Last month I watched my long-serving Honda Jazz leave from outside my house, almost fourteen and a half years after I’d driven it out of the showroom in Liverpool, bound for the scrap yard.
As the scrap merchant prepared it for departure, putting jump leads on the battery to give it some life, I busied myself clearing out the contents of the car, with Fliss coming over to help scramble items into either a bag of stuff to keep or one for the bin. With so many family memories centred around the car, I couldn’t help but feel sentimental at the finality of the moment.
A few months before when its MOT had been due I didn’t think it was worth the money to get it through and, when the due date passed, I declared it “off-road.” Feeling that it had had enough money spent on it over the years – from a couple of pricey low-speed bumps in its early years to a brutal £700 bill to replace a failed door deadlock and the exhaust, I decided that it was now in the state that it wasn’t a worthwhile investment to keep it on the road.
So the Jazz had sat outside the house for a few months getting weathered whilst I swithered over what to do about it. After declaring it off-road I couldn’t drive it anywhere, but I did start the engine a couple of times just to see if it would.
One breezy afternoon in the spring the kids and I had sat inside to keep warm when we were out playing. Jason had sat in the driver’s seat a few times and pretended to drive it, as kids do. For both Jason and Elisha, the Jazz had been there since they first knew what a car was. In fact, both of them had made their first journey home from the hospital, safely strapped into their baby seat in the back, and would then enjoy family driving holidays all over the country in it as the years went by.
It was hard not to let memories like that creep to the front of my mind as we sifted through the internal compartments salvaging things worth keeping.
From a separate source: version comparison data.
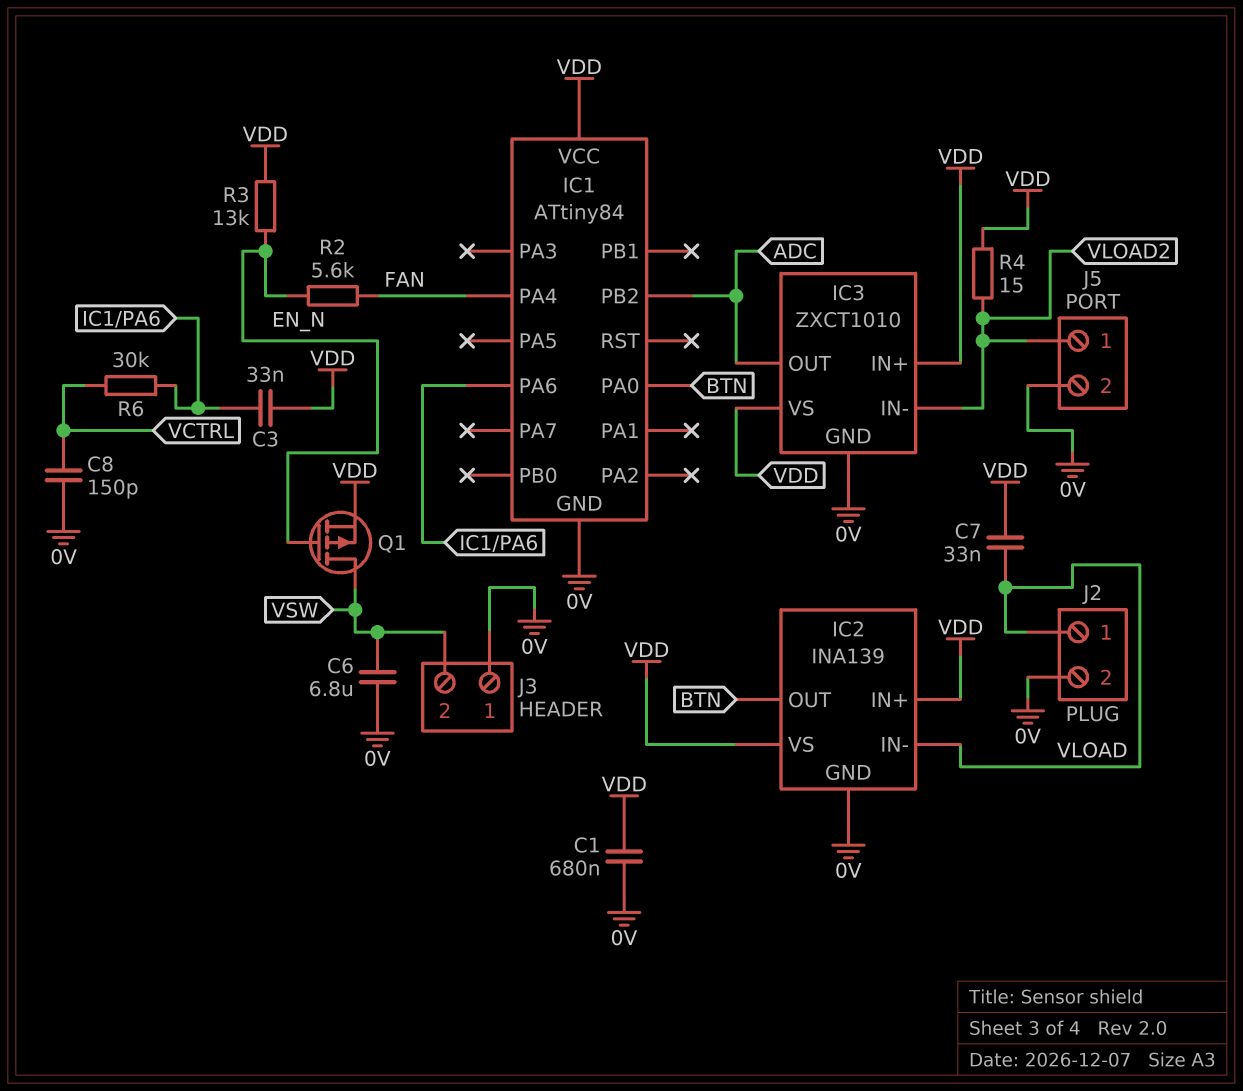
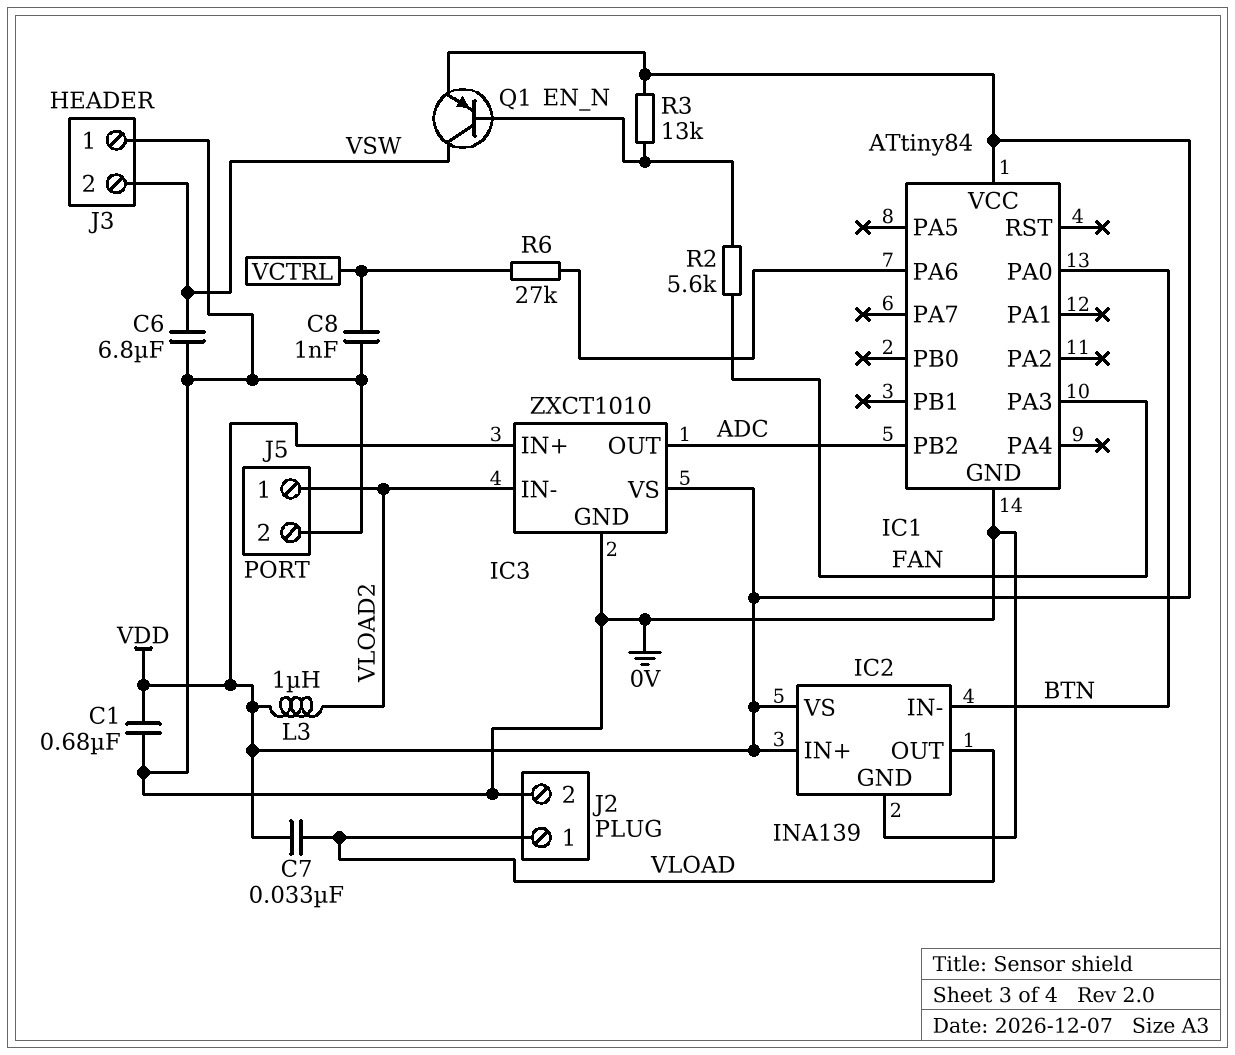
C3: 33nF (IC1/PA6, VDD) -> none
C8: 150pF (0V, VCTRL) -> 1nF (0V, VCTRL)
IC1 pin PA3: none -> FAN
IC1 pin PA4: FAN -> none
IC2 pin IN-: VLOAD -> BTN
IC2 pin OUT: BTN -> VLOAD
L3: none -> 1uH (VDD, VLOAD2)
Q1: PMOS (G EN_N, D VSW, S VDD) -> PNP (B EN_N, C VSW, E VDD)
R4: 15 (VDD, VLOAD2) -> none
R6: 30k (IC1/PA6, VCTRL) -> 27k (IC1/PA6, VCTRL)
When all that remained was an empty shell, I jumped into the driver’s seat for the final time and fired up the engine after a couple of attempts. I had forgotten about the hole in the exhaust directly under the driver’s seat which emitted a throaty yet gutless rasp as I blipped the accelerator.
Stepping away from the controls that felt so natural after nearly 100,000 miles of shared driving, I gestured to the scrappie that it was over to him and took the bag of things to keep into the house. My mother was waiting patiently to give me a lift, so I darted upstairs to change and watched out of the bedroom window as the scrappie reversed the Jazz out, attached a tow rope to the car of his partner and got set to leave.
From my vantage point, I spied Jason watching forlornly from the porch of his mother’s house and I felt for him. He’s a sentimental wee guy, just like his dad, and we both watched with our heads bowed as our faithful transport rolled down our street for the last time.
I’d taken a couple of pictures of the car to send to the scrap merchants so they could assess the condition of it, although how they could determine from them that £50 was all that left of the £10,400 it originally cost is beyond me.
Those final pictures aren’t the way I want to remember my ice blue Jazz, though – all scratches and rust. I want to remember it as our first family car that took us safely and reliably on adventures, large and small. Looking past the issues that beset it in later years, I’d happily drive it home as new from the dealership and begin the journey all over again.